I can look for hours at these tiny 1-inch postage stamps and imagine the great aunt who loved that shirt or the kid who wore that skirt until it wouldn't fit. I imagine moms, grandmas, aunts carefully cutting and saving, stitching and quilting until we have an amazing quilt.
I love tracing the perfect little hand-stitches and can't believe how much time it would take to hand-sew each 1-inch scrappy block together and then quilt it so tiny and precise. I remember tracing along the double wedding rings and being amazed by all the colors and patterns.

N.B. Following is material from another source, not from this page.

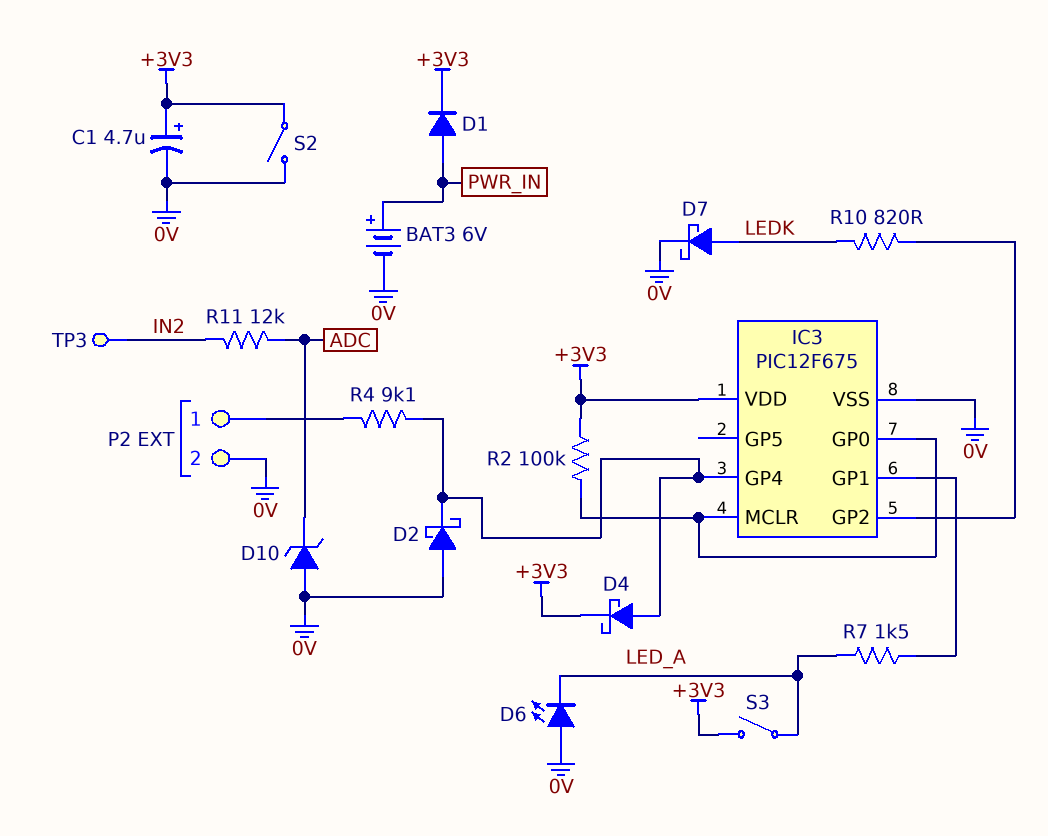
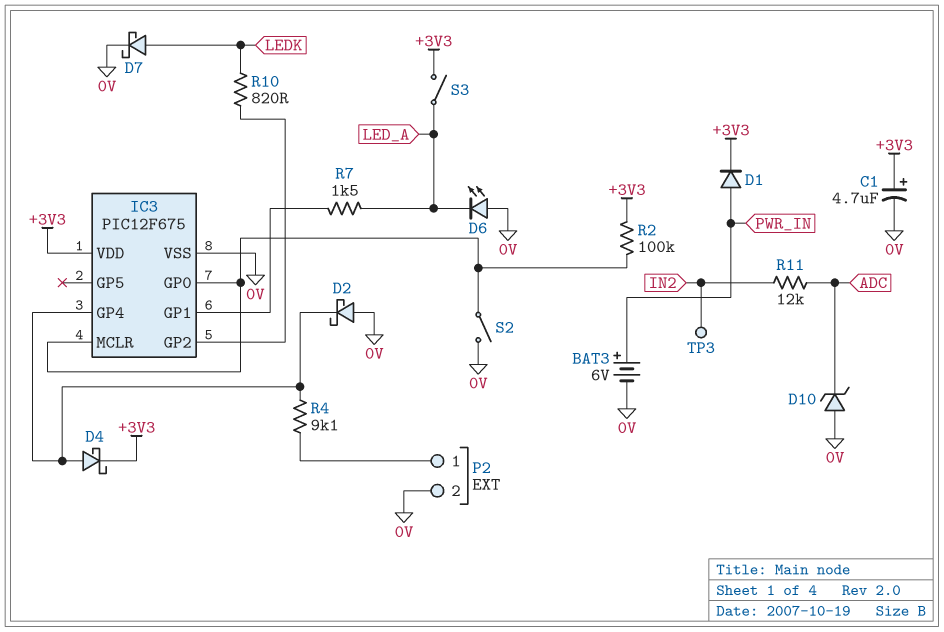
S2: switch (+3V3, 0V) -> switch (0V, IC3/GP0)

I can't hope to attain the precision of these quilters of yore, but I hope that someday when my great great great grandchildren are snuggled under a Quiltworx quilt made by me - a grandmother who never knew them - and passed down through generations, their mama will tuck them in marveling at those pretty batiks and knowing they were loved even before they were born. Quilts do that, don't they?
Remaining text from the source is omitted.